Après ces terribles combats, la population retrouvera la sérénité et fêtera la libération 
(photo archives)
Quelques obus tombèrent au centre, heureusement dans la prairie. L'on vit alors le miracle des drapeaux qui rentraient dans les maisons, des uniformes qui rejoignaient alors la penderie et même au sein du comité - je dois le dire - certains pensaient qu'il convenait d'attendre avant de tout mettre en place. Prudence, réalisme, peur ? je ne le sais. Pendant ce temps, aux côtés des gars de chez RAC, tous les résistants en âge de combattre, sans uniforme, avec les armes les plus disparates, se portèrent au lieu de l'accrochage. Celui-ci fut de courte durée. Les Allemands qui le purent remontèrent dans les véhicules qui leur restaient et allèrent à toute vitesse s'enfermer dans Royan. Saintes était libérée (4) ! Le soir même et tout au cours de la nuit, fous de joie, nous mettions sous presse notre journal. Dès l'aube, il était diffusé et chaque Saintais pouvait lire les nouvelles dans la Libération d'Aunis et Saintonge. Tout redevenait possible, mais notre ville, comme le reste de la France, était ruinée et partiellement détruite. Il fallait se remettre au travail. Je revois encore ce grand défilé populaire de la mairie vers le monument aux morts. Quelques jours après à la sous-préfecture, le général de Gaulle nous recevait, nous qui étions l'état-major de l'action de la Libération. Je lui ai été présenté et je l'ai entendu dire avec sa voix inimitable en me serrant la main : « Vous n'avez fait que votre devoir ». J’ai souvent mesuré la justesse de cette appréciation. Une nouvelle page m'attendait : préparer le retour des prisonniers, déportés et réfugiés. Certains sont revenus, mais beaucoup de nos meilleurs camarades de la Résistance n'étaient pas au rendez- vous de l'Histoire. Ils ont droit à notre respect. Ils s'étaient battus, eux, bien souvent sans l'espoir de vaincre, mais ils avaient à eux seuls sauvé la Liberté. Ne les oubliez jamais ! Nous leur devons tout !

Après la libération.

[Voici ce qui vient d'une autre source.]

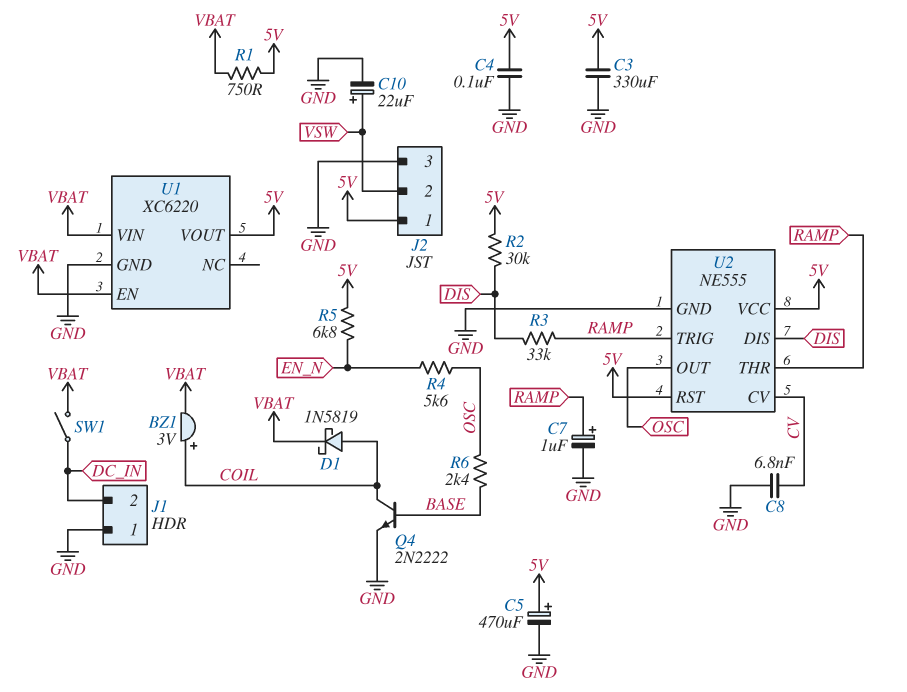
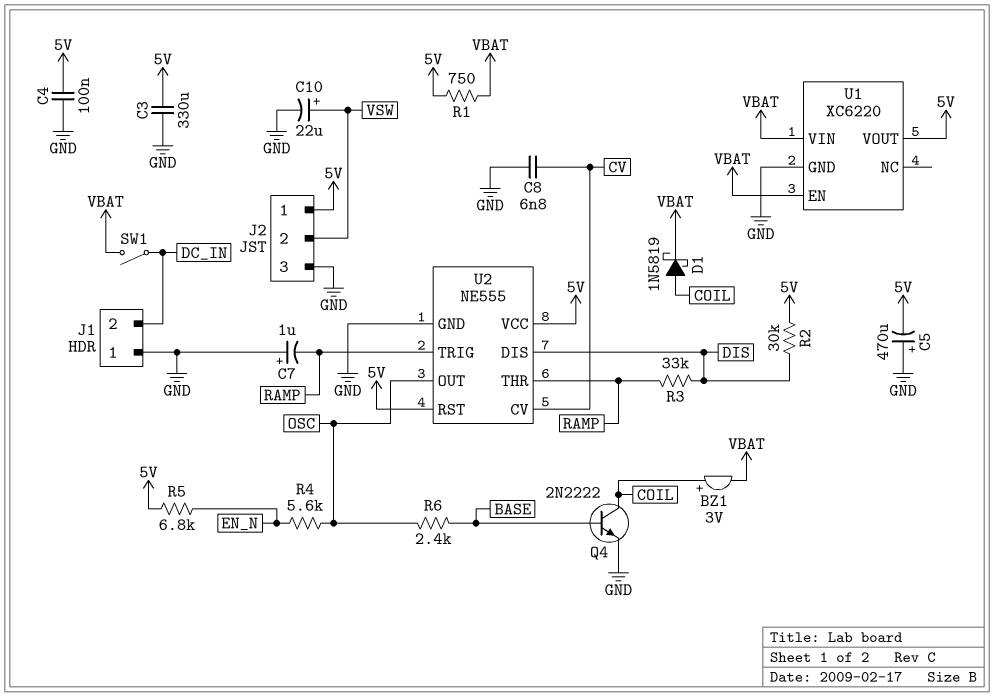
C5: 470uF (plus 5V, minus GND) -> 470uF (plus GND, minus 5V)
C7: 1uF (plus RAMP, minus GND) -> 1uF (plus GND, minus RAMP)

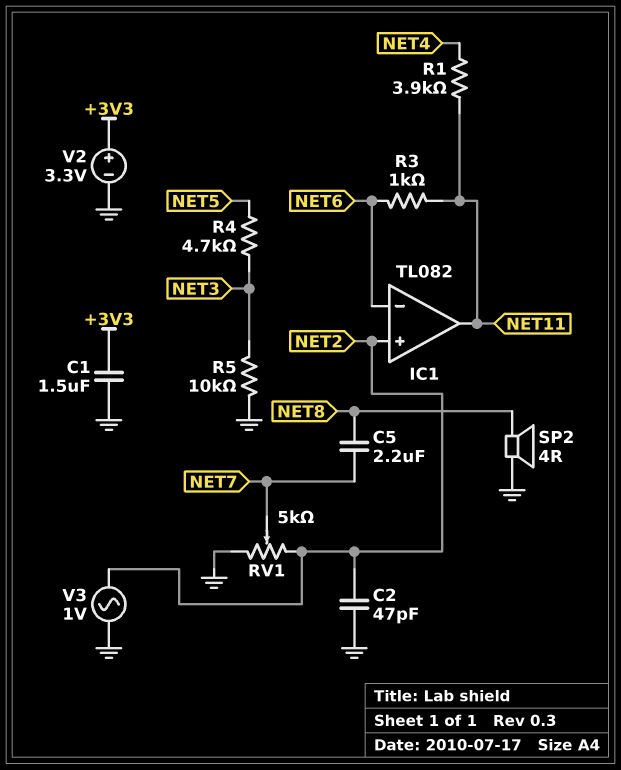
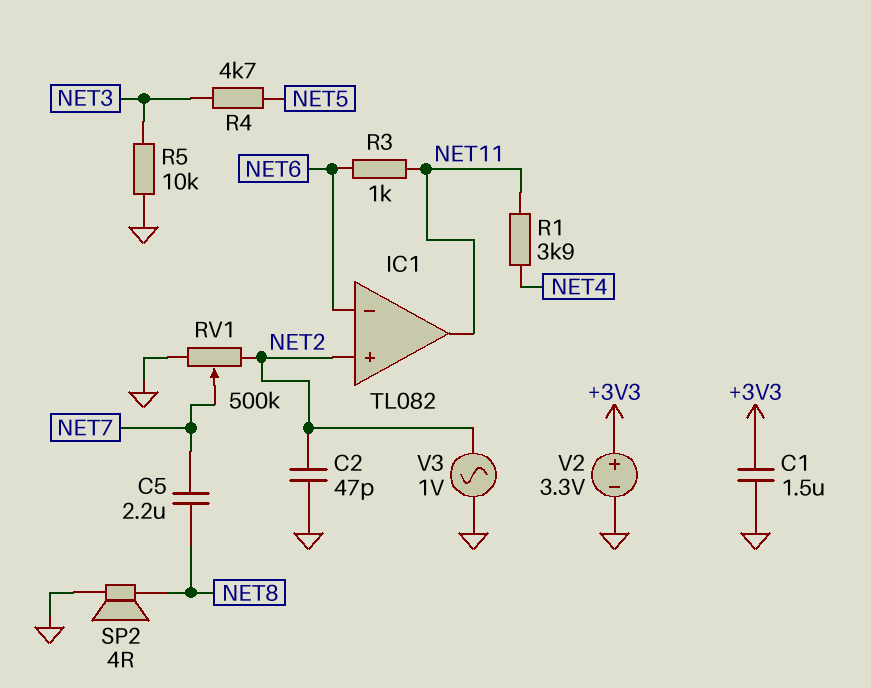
RV1: 5k (GND, NET2, wiper NET7) -> 500k (GND, NET2, wiper NET7)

Sur le Square du palais de Justice, aux côtés du Général de Gaulle, Roger Faraud à droite ; sur la gauche, le préfet Lafont de Sentenac et le commandant Meyer (photo archives). 
Tout nouvel hebdomadaire publié à Saintes après la libération de la ville. Le premier numéro de La Libération d'Aunis et Saintonge était daté du 8 septembre 44. 

(1) Le Front national était le mouvement le plus important à la Libération, d'origine communiste mais ouvert à toutes les tendances. 

(2) Sans attendre la passation des pouvoirs, la Résistance saintaise occupe la mairie. Marcel Haffner, président du comité local de libération prend en charge les affaires de la cité. Autour de lui, pour l'aider dans sa tâche, les onze membres de la nouvelle délégation municipale : Guy Altheneau, Paul Rullier, Edmond Griffaud et Raymond Bouquet (Résistance-fer), le docteur Jean Sorillet, Pierre Autes (P.T.T.) et aussi Marcel Guillot, André Baudoin, Roger Lis, Roger Pérat, Abel Coicault, ont tous été choisis pour leur patriotisme et leur action clandestine dans la Résistance. 


(3) Avant leur départ, les Allemands ont placé des charges explosives dans les piles du pont Palissy et dans celles du pont ferroviaire de Diconche. 

(4) Une colonne allemande se dirige vers Saintes. Il faut entre autres renforcer le barrage situé à 800 mètres en avant de l'église de Saint-Eutrope. Pour empêcher l'ennemi de pénétrer au cœur de la ville, il n'y a en réalité qu'une poignée de maquisards. Quand le convoi, une quinzaine de véhicules, parvient aux abords de Saintes, il ne se doute de rien. Les combats font rage. La victoire est obte- nue au prix de cinq vies dans les rangs des F.F.I. : Marcel Dussaud, Marcel Gaillard, Veyrat, Bernard dit "Métro" et Jean Durand.